LISTED RECORDS:
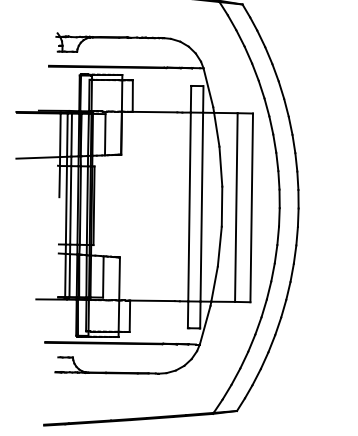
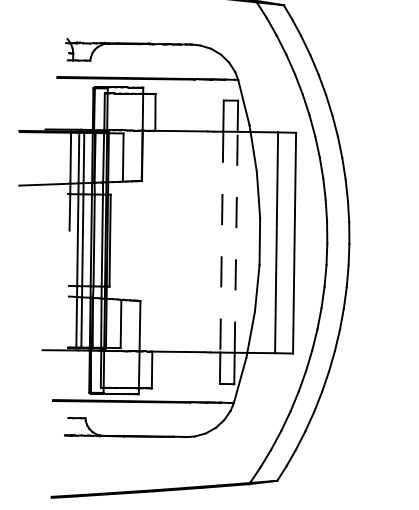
line: (201, 206) -> (235, 241), solid -> dashed
line: (189, 207) -> (221, 242), solid -> dashed

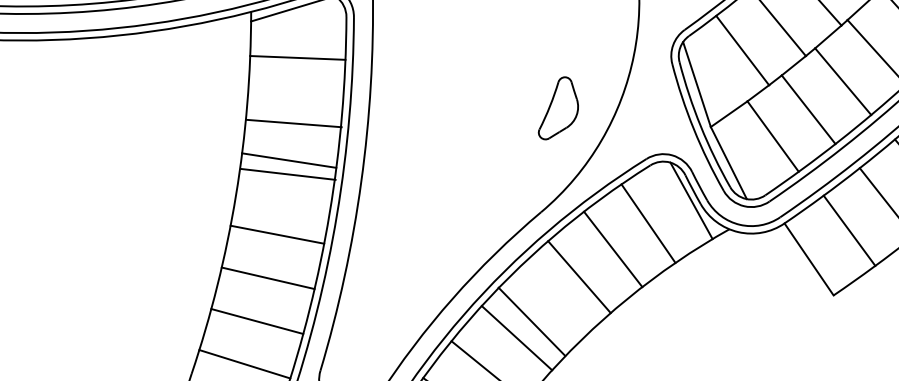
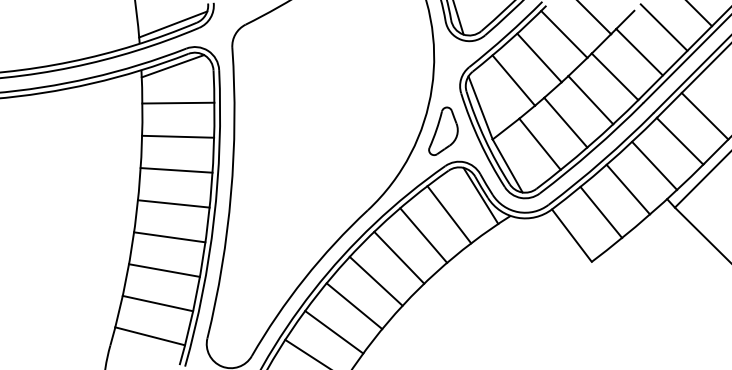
part: (559, 107) -> (443, 130), moved
line: (294, 123) -> (178, 136), moved
line: (288, 160) -> (173, 203), moved
line: (288, 174) -> (176, 170), moved
line: (531, 320) -> (375, 280), moved

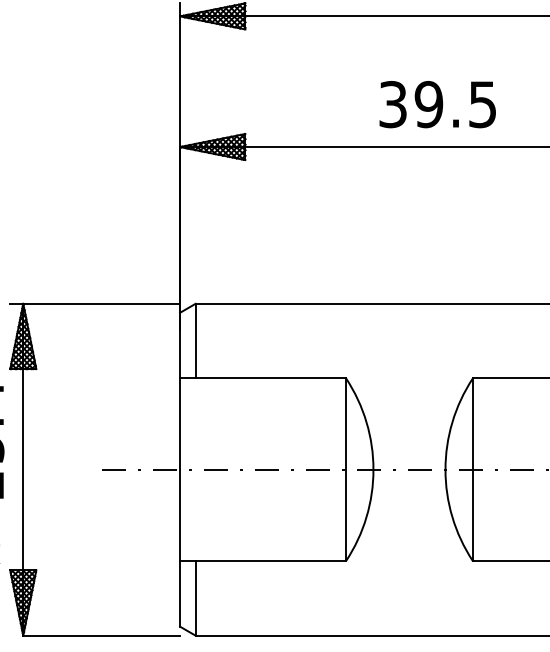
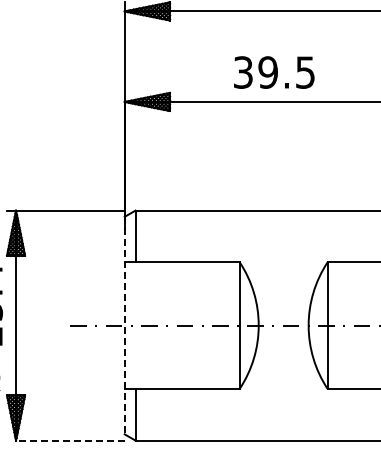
text: (438, 104) -> (274, 72), moved
line: (179, 469) -> (124, 325), solid -> dashed
line: (100, 635) -> (69, 440), solid -> dashed

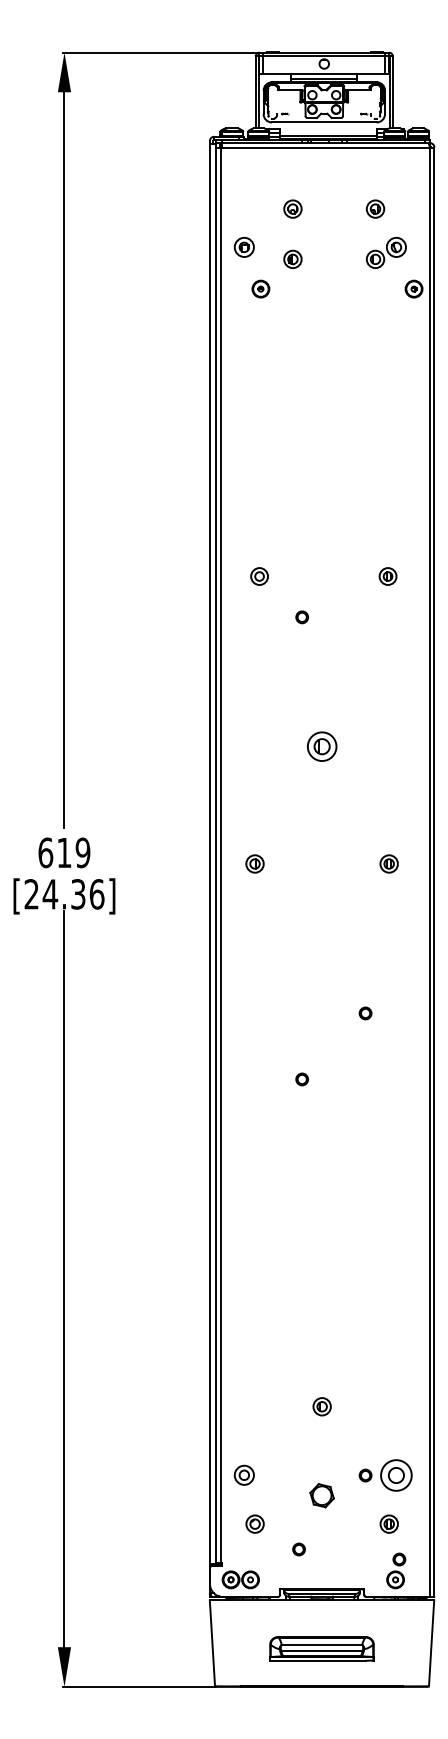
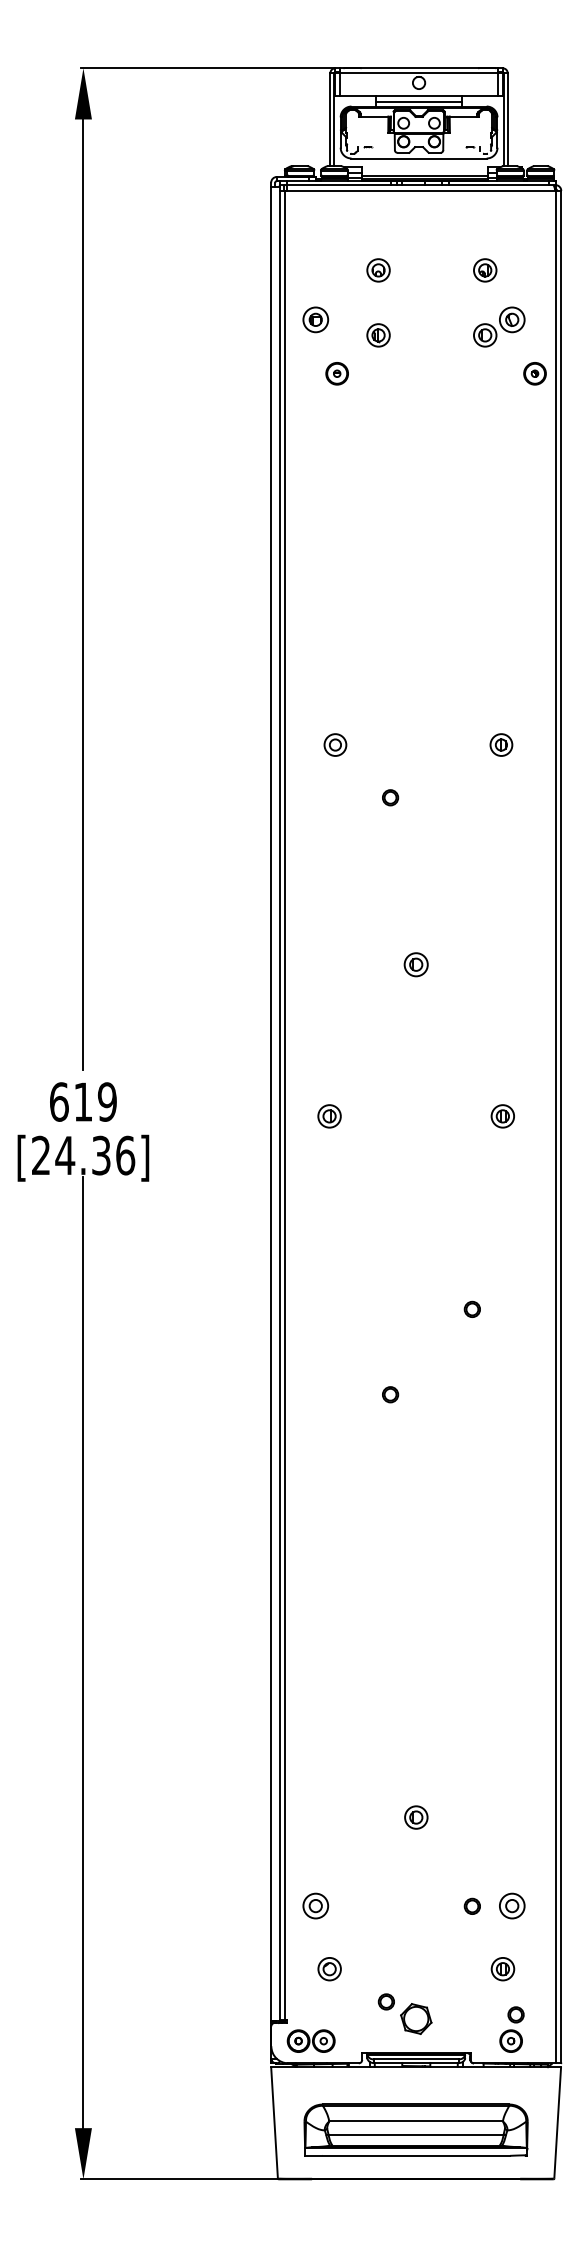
part: (321, 746) -> (415, 964), size x0.62
part: (396, 1474) -> (512, 1905), size x0.62
part: (321, 1495) -> (415, 2018), moved
part: (321, 1648) -> (415, 2129), size x1.67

ACTIVITY:
Could you set down, exactly as written, every line from the one with "line: (531, 320) -> (375, 280), moved" to the end of the data, both ends included? Leave out the pictures.

WRITTEN RESPONSE:
line: (531, 320) -> (375, 280), moved

text: (438, 104) -> (274, 72), moved
line: (179, 469) -> (124, 325), solid -> dashed
line: (100, 635) -> (69, 440), solid -> dashed

part: (321, 746) -> (415, 964), size x0.62
part: (396, 1474) -> (512, 1905), size x0.62
part: (321, 1495) -> (415, 2018), moved
part: (321, 1648) -> (415, 2129), size x1.67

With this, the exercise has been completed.